Re: My spot on "Happy Hour" on Fox Business (Score: 1)
posted Thursday, August 20, 2009 - 01:31 AM (#48967)
Wow, that was kinda painful to watch. Not your part Brad the other guys interviewing you. It was almost like the didn't understand the whole idea at all.
Re: My spot on "Happy Hour" on Fox Business (Score: 1)
posted Thursday, August 20, 2009 - 08:49 AM (#48973)
Good to finally "see" you. A very good spot, even if the interviewers indeed had no idea what Evil Inc. was about. I eagerly await your next media appearance! (Today "Happy Hour", tomorrow "60 Minutes"!)
Re: My spot on "Happy Hour" on Fox Business (Score: 1)
posted Thursday, August 20, 2009 - 10:33 AM (#48976)
Saw the spot last night and thought you did a great job! I have to agree with the others though that the interviewers did not really seem to have a clue about web comics in general. But what do you expect from FOX ;)
--
Torture numbers and they'll confess to anything.
Re: My spot on "Happy Hour" on Fox Business (Score: 1)
posted Thursday, August 20, 2009 - 12:01 PM (#48977)
Great job getting yourself some exposure, Brad.

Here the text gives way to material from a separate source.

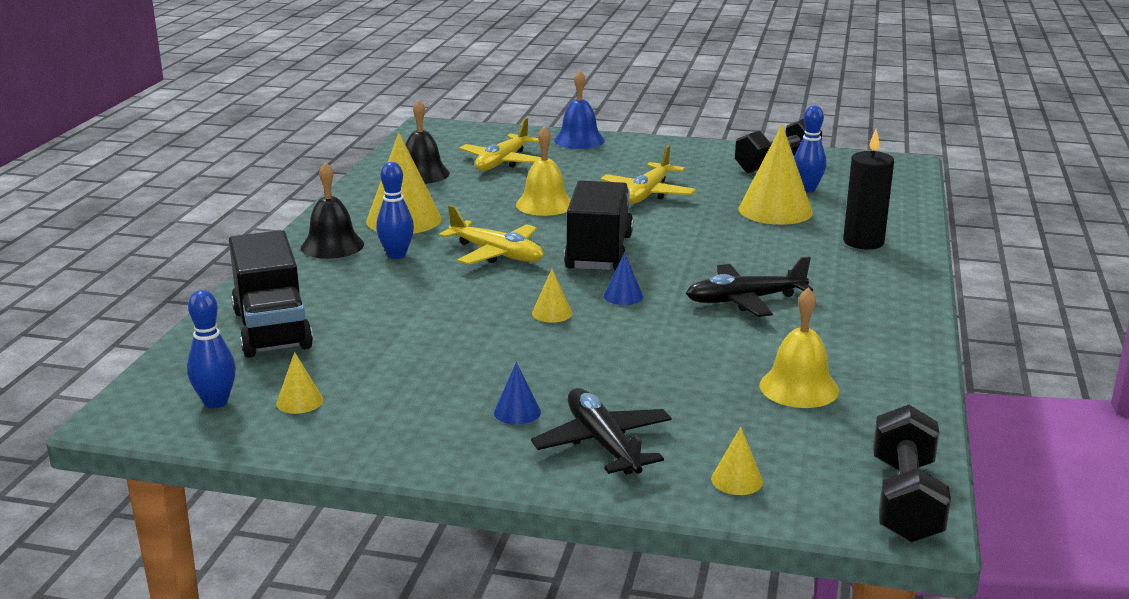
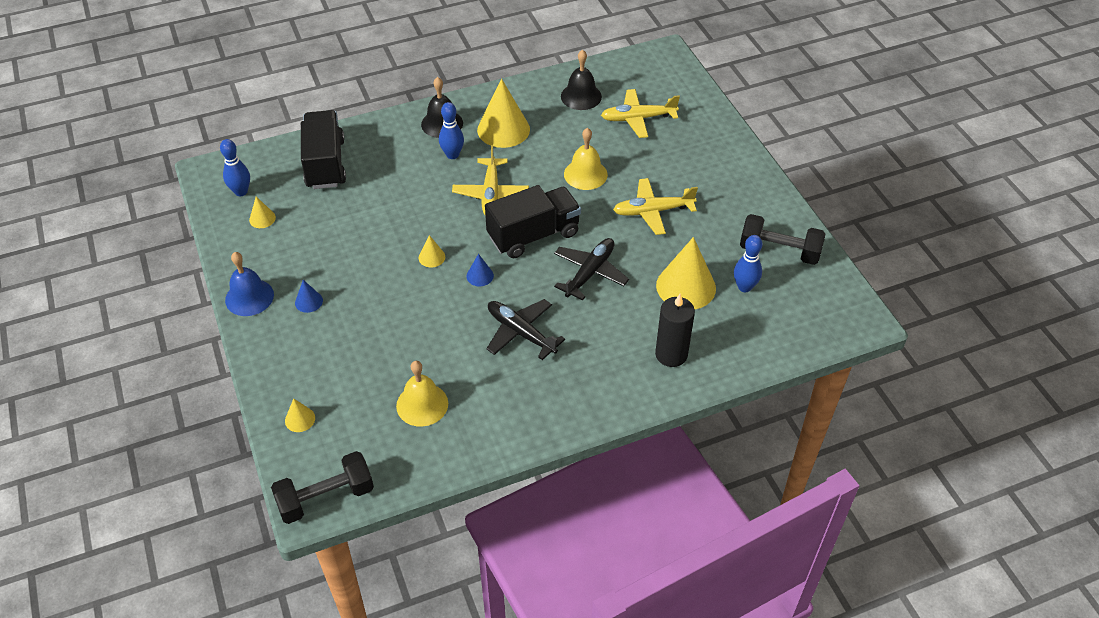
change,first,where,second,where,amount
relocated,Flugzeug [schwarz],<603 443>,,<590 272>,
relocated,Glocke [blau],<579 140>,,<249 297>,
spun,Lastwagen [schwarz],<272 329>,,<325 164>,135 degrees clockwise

As a (former) fellow newspaperman, I'm sure you knew dealing with TV "journalists" would put you in the Lt. Dan role to their Forrest Gumps. You were a pro.
As I'm working on my master's degree, I've been learning a lot about entrepreneurship, and I think there was a disconnect between your view of the term and their much-more limited view. It seems they want to put all entrepreneurs in the box of people who start up a business with the intent of building it to a point where they can cash in by selling it off. That's not what webcomics are about. We do what we do because we have a love for this medium. Making money off our comics is classic, big-picture, bootstrap entrepreneurship, not trendy, market-value-inflation, sell-off-to-some-suckers entrepreneurship.
I actually think the guy who gave you a "fail" was trying to say something like that but the other two were preening too loudly. I don't think he was failing your idea but the fact that he can't make the round peg of your business fit his limited, square hole from an investment standpoint. He realized you don't need any of them!